All of this ranting leads me to my final point:

The most honorable of athletes play for the love of the game, not a paycheck. Women athletes may be overlooked by most of the world, and treated as less than by their fellow male athletes, but this only makes us stronger and more noble. Because we truly do it for ourselves.

Venus and Serena, of course
 To all of my fellow female athletes: I salute you. And to my fellow roller derby sisters, see you on the flat track. I look forward to beating you, or losing to you by the sweat of my teeth, like any strong woman would. We, and our fellow women athletes in all different sports, are part of something so much bigger than ourselves. We are paving the way for all the girls that come after us, making the world a place where they to can achieve their dreams, whether their dreams involve sports or something else we’re told women can’t be as good at as men. Being a female athlete is a bold, feminist statement--a platform to set fire to all the injustices in the entire world.

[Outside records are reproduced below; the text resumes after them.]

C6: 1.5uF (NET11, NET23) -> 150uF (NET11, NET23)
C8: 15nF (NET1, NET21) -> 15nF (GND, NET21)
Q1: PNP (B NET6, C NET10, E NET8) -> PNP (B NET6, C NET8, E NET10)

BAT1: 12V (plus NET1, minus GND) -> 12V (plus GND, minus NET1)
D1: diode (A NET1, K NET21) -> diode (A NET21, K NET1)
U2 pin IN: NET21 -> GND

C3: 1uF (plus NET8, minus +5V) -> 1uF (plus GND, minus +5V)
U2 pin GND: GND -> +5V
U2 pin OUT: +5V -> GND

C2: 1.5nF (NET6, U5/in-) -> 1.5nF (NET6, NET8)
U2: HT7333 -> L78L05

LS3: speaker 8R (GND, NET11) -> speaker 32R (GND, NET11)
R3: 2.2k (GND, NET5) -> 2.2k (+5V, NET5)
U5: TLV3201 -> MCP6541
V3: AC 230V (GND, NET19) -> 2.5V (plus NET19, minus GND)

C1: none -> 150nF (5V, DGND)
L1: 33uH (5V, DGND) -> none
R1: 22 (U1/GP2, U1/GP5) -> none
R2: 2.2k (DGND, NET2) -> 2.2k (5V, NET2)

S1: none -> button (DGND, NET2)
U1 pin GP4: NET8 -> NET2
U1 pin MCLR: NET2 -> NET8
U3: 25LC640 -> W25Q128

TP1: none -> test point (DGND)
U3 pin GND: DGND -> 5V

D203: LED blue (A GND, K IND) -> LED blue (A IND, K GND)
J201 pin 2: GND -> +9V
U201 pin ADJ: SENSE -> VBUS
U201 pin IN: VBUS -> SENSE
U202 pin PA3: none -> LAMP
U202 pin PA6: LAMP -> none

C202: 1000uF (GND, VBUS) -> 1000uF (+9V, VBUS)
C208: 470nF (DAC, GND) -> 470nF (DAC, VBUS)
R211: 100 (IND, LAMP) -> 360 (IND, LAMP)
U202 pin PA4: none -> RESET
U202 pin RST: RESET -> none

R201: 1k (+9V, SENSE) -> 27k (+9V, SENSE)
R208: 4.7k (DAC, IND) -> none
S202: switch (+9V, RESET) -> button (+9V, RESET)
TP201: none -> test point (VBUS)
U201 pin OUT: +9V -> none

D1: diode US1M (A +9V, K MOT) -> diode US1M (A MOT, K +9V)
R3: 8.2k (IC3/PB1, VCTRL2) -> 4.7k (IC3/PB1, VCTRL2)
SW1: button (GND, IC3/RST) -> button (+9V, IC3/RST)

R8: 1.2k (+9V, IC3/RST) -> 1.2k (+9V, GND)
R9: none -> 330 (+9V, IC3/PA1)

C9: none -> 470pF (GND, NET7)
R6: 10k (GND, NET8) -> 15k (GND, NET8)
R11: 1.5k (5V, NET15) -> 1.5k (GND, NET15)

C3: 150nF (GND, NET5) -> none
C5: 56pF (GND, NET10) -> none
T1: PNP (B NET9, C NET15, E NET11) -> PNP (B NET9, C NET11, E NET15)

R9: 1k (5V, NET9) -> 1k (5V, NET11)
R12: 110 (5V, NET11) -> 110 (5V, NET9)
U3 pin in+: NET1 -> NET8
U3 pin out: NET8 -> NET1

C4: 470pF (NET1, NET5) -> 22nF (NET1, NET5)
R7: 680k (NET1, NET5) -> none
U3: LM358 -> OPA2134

In love and derby (and equality),

Miller Lightnin'

*If you feel as though my point is invalid, please do your research. Compare the number of male Olympic sports versus women's. Then also read the Olympic gender policy (it is horrifying). Look at the “Sports Movie” options on your Netflix queue, or pick up a copy of Sports Illustrated. How many women can you find? (Swimsuit issue doesn’t count and in fact backs up my point.) When you say you are “watching the game”, does it go without saying you are watching a men's game? Does your city have a professional women's baseball team? Compare the salary of a pro softball player to a pro baseball player. Look up Title 9, then go on a college campus and observe how absolutely none of the schools in North Carolina abide by the Civil Rights amendment. None of them. Ask yourself, how much does a pro-football player make? Can you think of anything a woman could do to make that amount of money in sport? How many female race car drivers can you name? Now, how many can you name that are not forced to use their sexuality to get a sponsor? Sigh. If you still think that women and men have equality in sports, I beg you to prove it to me.